After my mom died, my sister Joan and I spent a few days helping to clean out here things. Joan went through all the paperwork, while I tackled her dresser drawers. I found scapulars. Now, I've mentioned that my mother was a devout Catholic. According to Catholic doctrine, everyone is supposed to wear a scapular at all times. What IS a scapular?

 As Wikipedia explains: The devotional scapular typically consists of two small (usually rectangular) pieces of cloth, wood or laminated paper, a few inches in size, which may bear religious images or text. These are joined by two bands of cloth and the wearer places one square on the chest, rests the bands one on each shoulder and lets the second square drop down the back. Yep, that's it. And on one side it promises:

A Get-Out-Of Hell-Free card!  "Who-so-ever dies wearing this Scapular shall not suffer eternal fire".....so my mom had one sewn inside each of her bras. Yes, there was the Middle Ages, right in my mother's underwear drawer!

And with the contents of that drawer, I constructed a reliquary for my mom.

Reliquary, 52"h x 15"w   Framed on an old ironing board cover, this holds her bras and girdles, her (rolled up) Ace bandages and her buttons, the strips of snaps and hooks, the girdle clips and pins. And of course her rosaries. She would be utterly appalled to know that people were seeing this.

Towards the top we get into the scapulars:

The small scapulars (and holy medals) are the ones I found in her drawer. The bigger ones are enlarged photos printed on cloth. And at the very top is the inside of her wig (and some of the rollers she used to 'set' it).

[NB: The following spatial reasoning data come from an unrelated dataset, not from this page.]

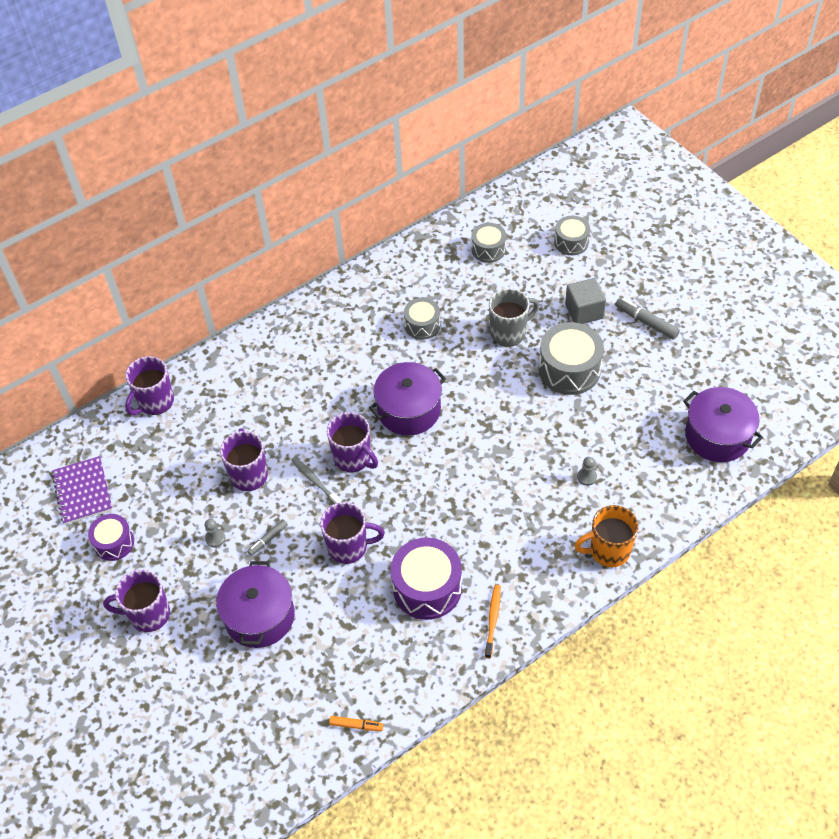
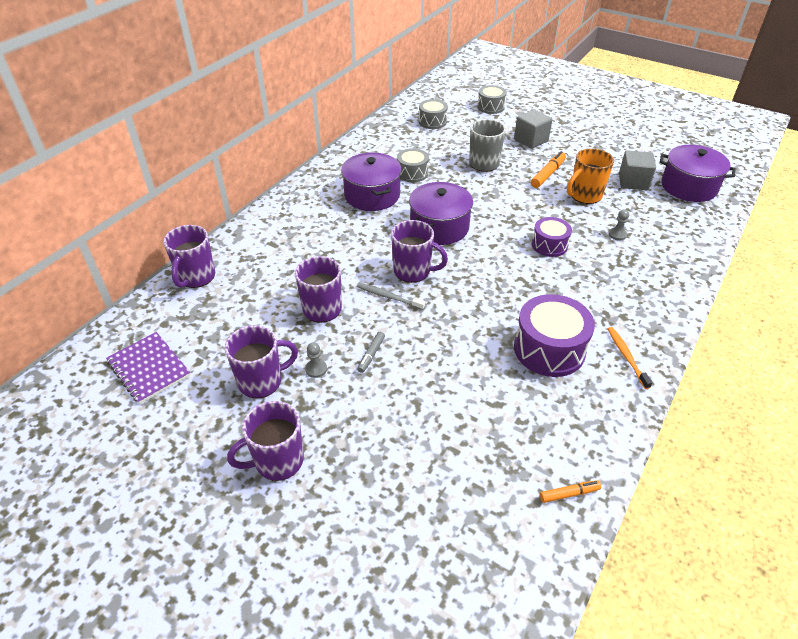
camera: 25 degrees left, 10 degrees down
(114, 543) = (205, 405): purple drum -> purple drum (549, 245)
(260, 616) = (402, 424): purple pot -> purple pot (372, 195)
(349, 547) = (454, 338): purple mug -> purple mug (262, 381)
(569, 369) = (548, 174): grey drum -> orange marker
(608, 551) = (677, 278): orange mug -> orange mug (584, 195)
(646, 322) = (580, 137): grey marker -> none
(658, 409) = (633, 182): none -> grey cube

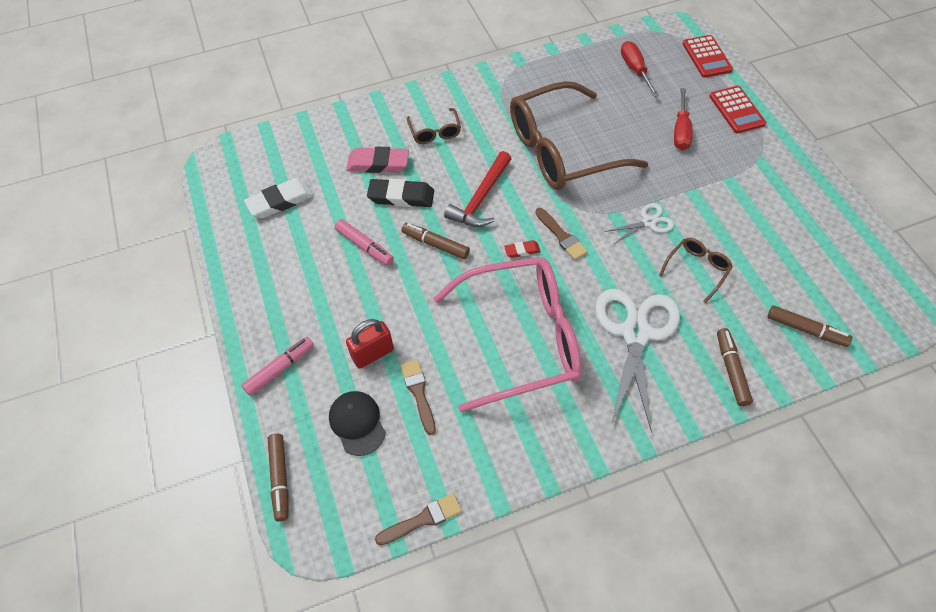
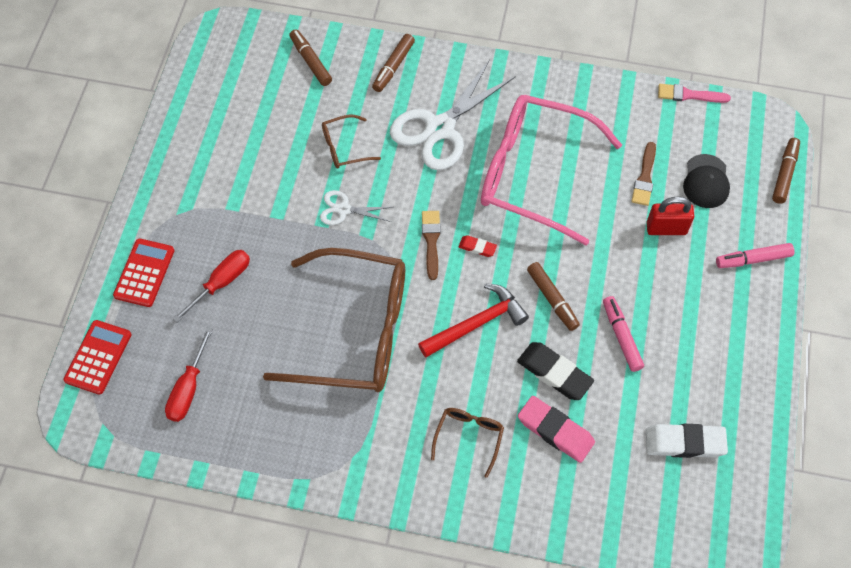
camera: 150 degrees left, 5 degrees up
(422, 519) = (689, 95): brown brush -> pink brush

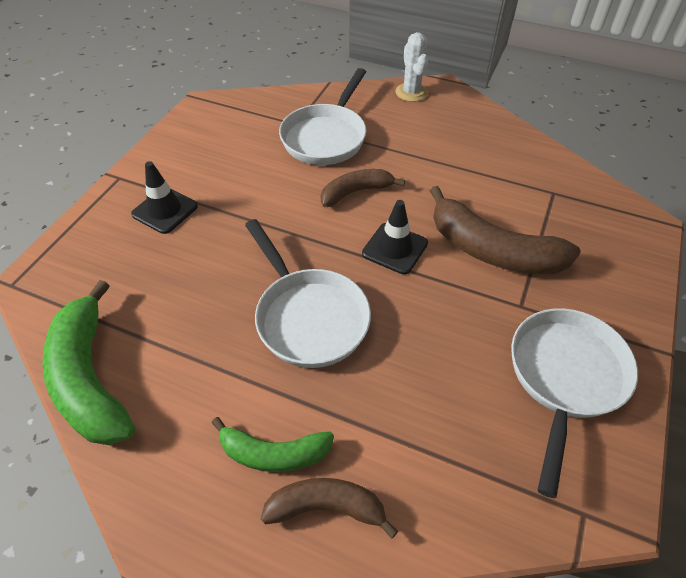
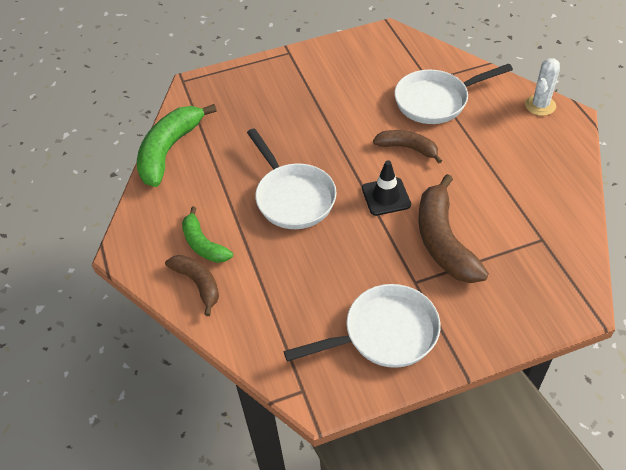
camera: 50 degrees right, 0 degrees up
(165, 210) = (290, 88): black traffic cone -> none
(308, 317) = (293, 197): white pan -> white pan turned 45 degrees counterclockwise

My mother had very fine hair which she permed into submission for most of her life. For the last few years she wore a wig. And I cut it up to use in this reliquary. I stood there, in my studio, chopping at it, repeating (out loud!)  "you're cutting up your mother's wig - you're going straight to hell" No, I don't actually believe in heaven and hell, but cutting up that wig seemed like wicked sacrilege.